In response to the suggestion that machines only do what they are designed to do, another commenter at kurzweilai.net asked the doubter: “Can you explain why you say so, and what is the difference in principle between an organic and a non-organic brain?”

There are two questions here, regarding two statements:

Statement 1:  Machines do what they are designed and programmed to do.

Statement 2:  They will never think creatively.

Question 1:  Why do you say so?

Question 2:  What is the difference in principle between an organic and a non-organic brain?

The answer to Question 1 seems to me to be, 'he says so because it’s true.'   Can anyone point to a machine in existence anywhere that doesn’t do what it is designed and programmed to do?  I would very much like to see an example; anyone?

Certainly machines malfunction and in this case they don’t do what they were designed and programmed to do.  Or do they?  Don’t machines malfunction due to some flaw in the design or programming?  That is, if a machine malfunctions it does so according to our faulty design and programming; it is still our design and programming, or forgetting of some variable, which is responsible for the malfunction.  A machine does not revolt or choose to ignore its programming; it malfunctions.  There is no decision, no freedom, and no creativity in malfunction, only design flaw.

It seems to me both questions are actually addressed to Statement 2 alone.  Indeed, how can we know that a machine will never think “creatively?”

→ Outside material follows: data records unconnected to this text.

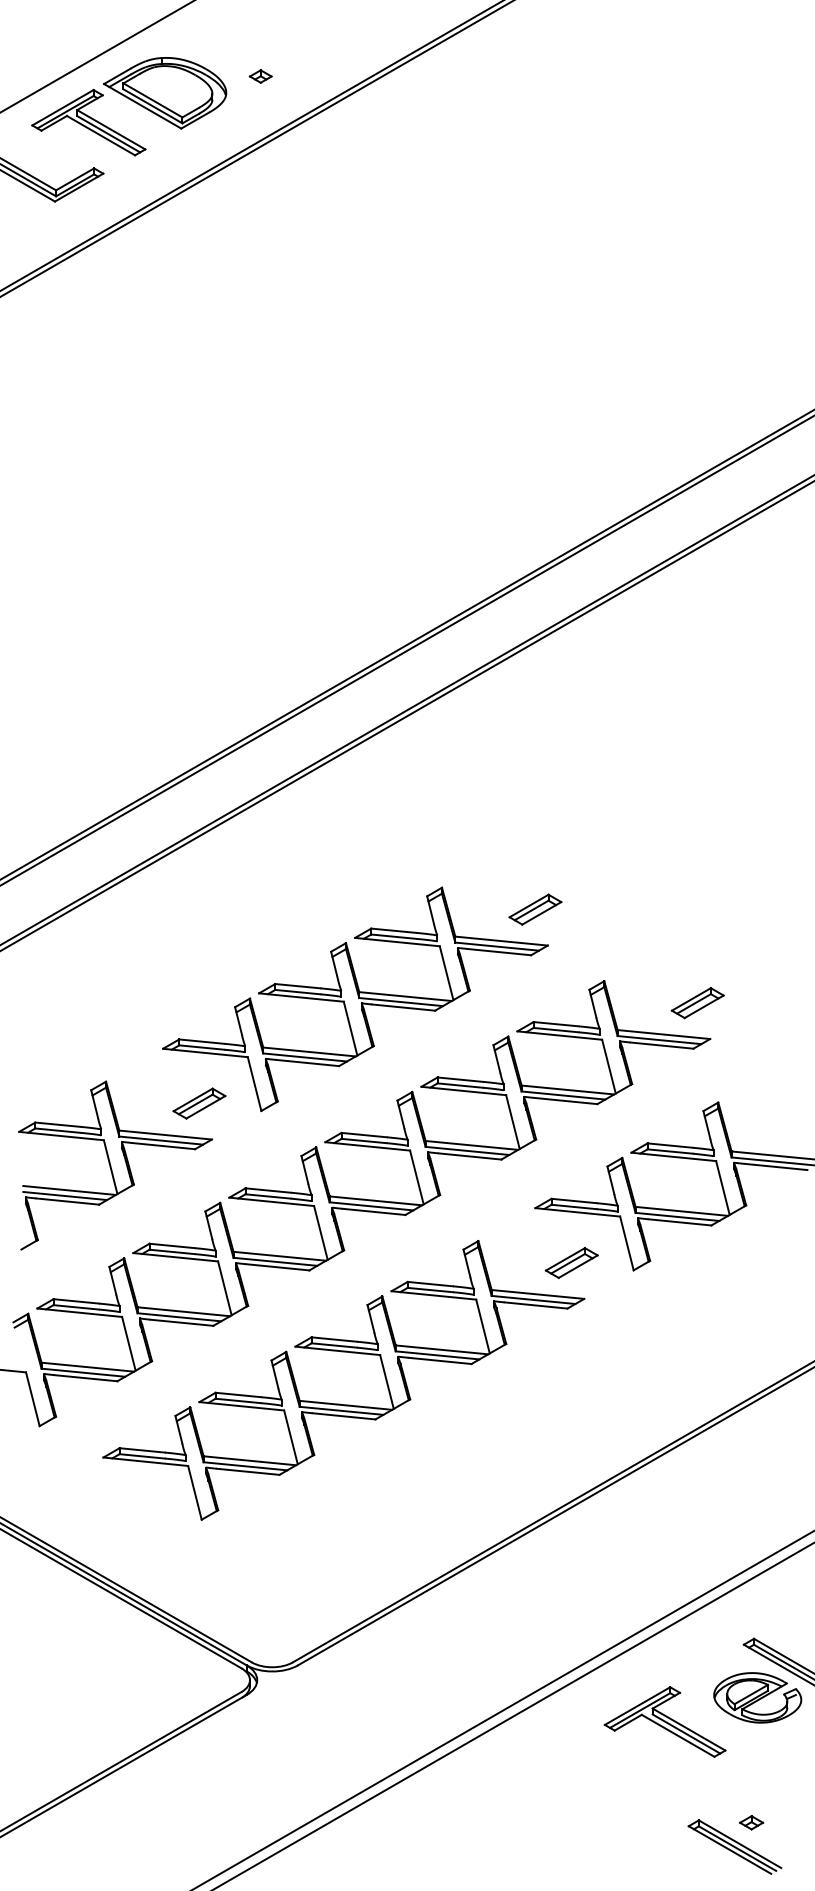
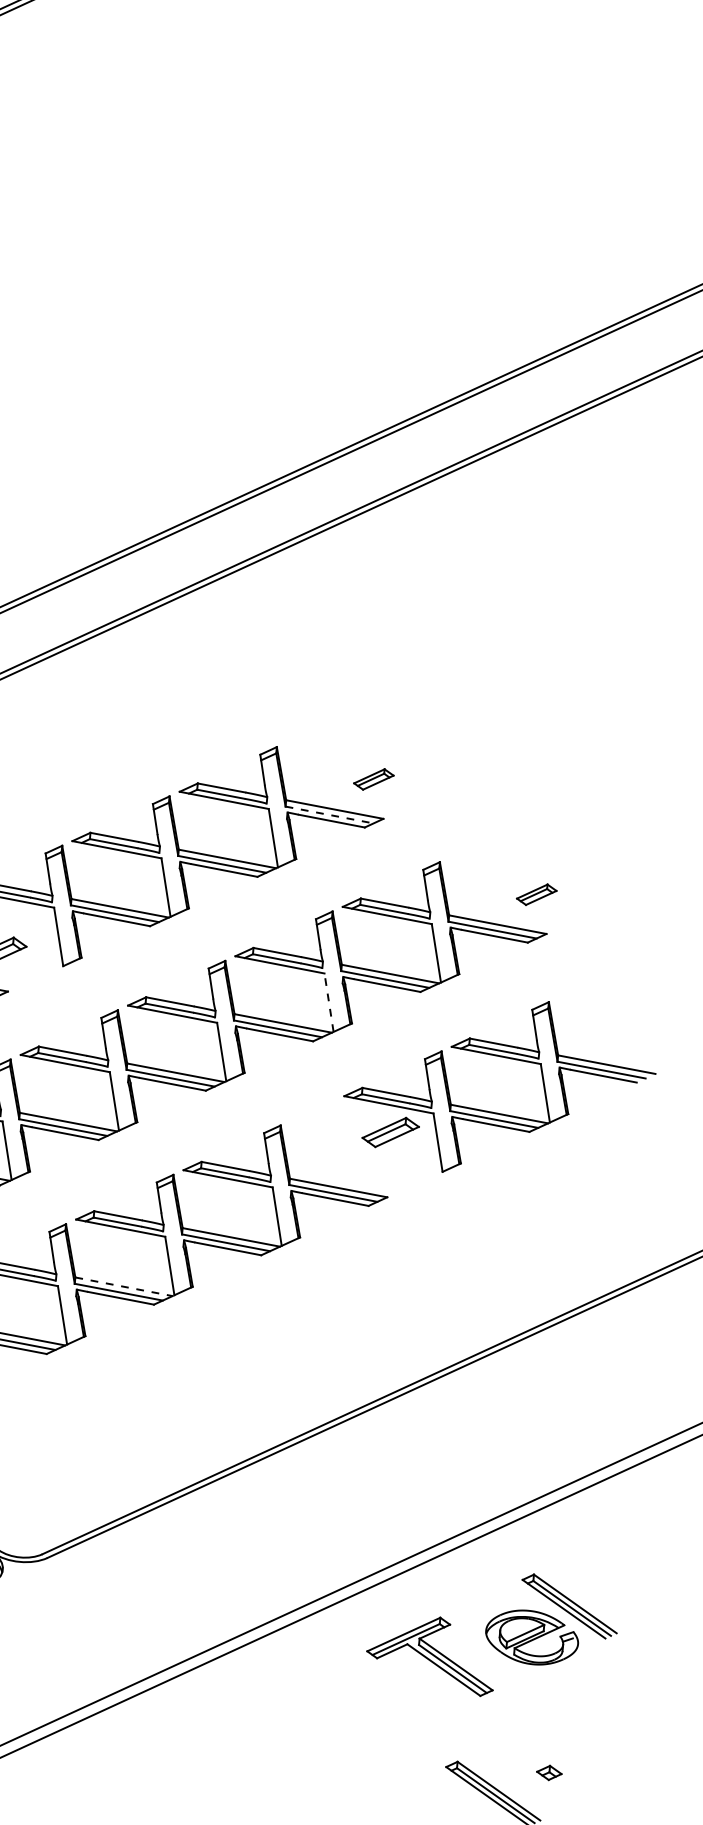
part: (535, 909) -> (373, 779), size x0.7
line: (497, 946) -> (329, 814), solid -> dashed
part: (697, 1003) -> (536, 895), size x0.7
line: (512, 1122) -> (328, 1003), solid -> dashed
part: (571, 1262) -> (390, 1131), moved
line: (346, 1405) -> (124, 1287), solid -> dashed
part: (751, 1822) -> (549, 1772), moved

Question 2 is most interesting.  It avoids the issue whether machines only do what they are designed and programmed to do.  Behind it lies the assumption that organic brains think creatively.  If organic brains think creatively, and if there is no difference “in principle” between organic and non-organic brains, then non-organic brains will also think creatively.  This is the assumption.  But what if organic brains also give necessary, pre-programmed answers?  If the purpose animating organic brains is from God, or from the evolutionary process as a tool, like claws, that aids survival, how can it be said that organic brains think creatively, or escape pre-programmed necessity in any way?  Isn’t our drive toward the Singularity a product of this evolutionary need or desire, the desire to survive, more than anything else?

If there is no difference in principle between organic and non-organic brains, if they are both incredibly intricate computers, i.e., if they are both machines that serve some outside purpose, then neither are capable of creative thinking.  Is that what organic brains are?  As it stands now, all non-organic brains are machines we use to serve our purposes.  (I’m still waiting for an example of one that doesn’t.)  If an organic brain is also such a machine, a tool in the service of some outside purpose, the purpose for which it is organized, in the same way that non-organic brains are, then who or what uses this tool?  Until we are able to answer this question, we will not be able to answer the question whether we will be able to create a machine some day that can think creatively.